Fight the Good fight.
Save the Internet, Preserve Internet Liberty

We all know the drawbacks of corporate news outlets, and the great blessing that the internet represents for grassroots organizing and information sharing. But of course, the big corporations are very unhappy about losing some control of these matters, and have been pushing for legislation to end internet liberty and make it into the Corporate Monopoly Internet (CMI), cutting out individuals and small groups.
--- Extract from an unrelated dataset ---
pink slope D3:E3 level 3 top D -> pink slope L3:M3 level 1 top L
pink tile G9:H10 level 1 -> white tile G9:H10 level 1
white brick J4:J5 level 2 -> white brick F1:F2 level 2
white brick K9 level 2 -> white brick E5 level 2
Some may think the word "monopoly" an exaggeration. But all private television news broadcasts are owned by only five corporations in the United States. Five is too little for healthy competition, and all five disallow centrist and progressive points of view as most Americans would define them (i.e. the range of acceptable opinion on the US airwaves is from center-right to far right). Opinion polling decisively shows that the American public is very substantially to the left of virtually all television broadcasts with a social or political content. Yet of the three cable news networks, 2 are center-right and 1 is far right!
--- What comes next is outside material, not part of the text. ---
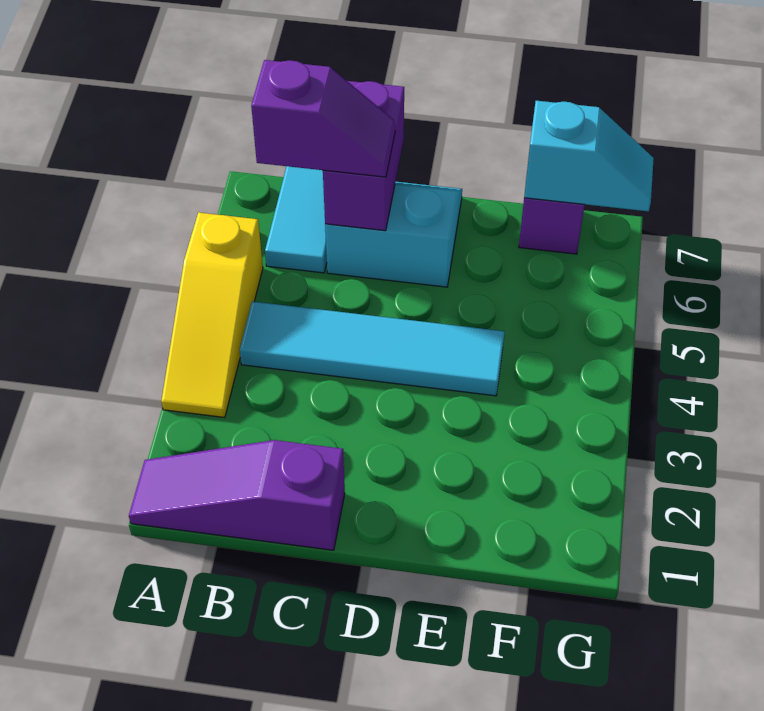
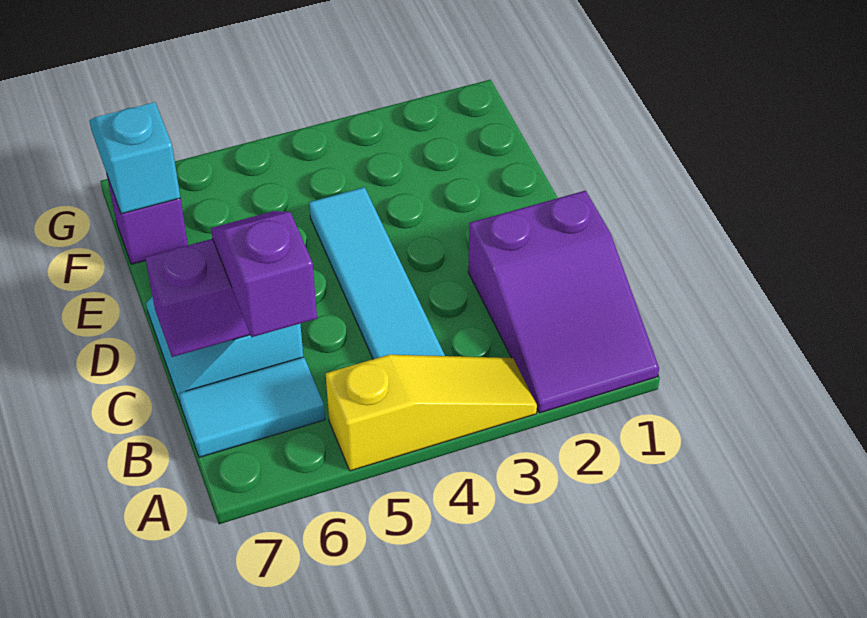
purple slope A1:C1 level 1 top C -> purple slope A1:C2 level 1 top C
Those who argue that the Five Sisters' monopoly is not so bad, given that they don't control a lot of the major newspapers or wire services are ignoring a simple fact. Most Americans get their news from television, and newspapers' readership is rapidly falling. The monopoly is real, and it explains everything about why BushRove were able to propagandize us into the Iraq War. Likewise, the Five Sisters' Monopoly benefits the Republican Party, since the central concerns of key Democratic Party constituencies such as organized labor (an unorganized labor), urban community groups, African Americans, and Asians and Latinos, feminists, etc. are given little exposure on the airwaves. When's the last time you saw a factory worker presented in a positive light on corporate television? Why did CNN front load the Republican debate with the immigration issue, which polls show is not at the forefront of American concerns the way the Iraq War is?
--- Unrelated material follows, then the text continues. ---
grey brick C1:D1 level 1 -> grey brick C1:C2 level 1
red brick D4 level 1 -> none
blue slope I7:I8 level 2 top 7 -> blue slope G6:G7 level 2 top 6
This extreme bias is one reason Ed Markey is right to make Internet Liberty an element in the 08 political campaign.The narrowing of the range of public views in the media is a direct result of the Five Sisters' Monopoly.So how could they Corporatize the internet and exclude our voices? They could set it up so that, for instance, if you couldn't come up with $100,000 a year, they could arrange for it to take 5 minutes for your web site to load, while Corporate Monopoly web sites loaded immediately. (Studies show that readers are unwilling to wait more than a few seconds for sites to load, after which they move on.) That move would not only destroy the blogosphere, but it would get rid of YouTube and similar video-posting sites, as well.

Or, they might decline to carry the bigger video files by p2p (as with Comcast, which actually lied to its subscribers that the download was unavailable with a spoofed email purporting to come from the poster!). Comcast is the same corporation that shoves Fox Cable News down our throats but won't let us see the direct BBC feed as part of our basic package, much less Aljazeera English.

Not only are there too few companies providing broadcast news, but there are too few cable and satellite corporations. Comcast is even angry at an FCC ruling that limits them to providing cable services to only 1/3 of the US! They do sweetheart deals with Time Warner and Disney, which ensure we have to have things like the Gardening Channel, using up space that could have been used for real news.

Save the Internet is a key site for organizing to stop the imposition of a Corporate Monopoly on the Internet.Join the campaign to make sure Congress knows how we feel, and send them a message here.We may well live in a little bubble of Internet Liberty (what some call 'net neutrality,' but that is a term I find too cold and technical to describe what I value in our current internet freedoms).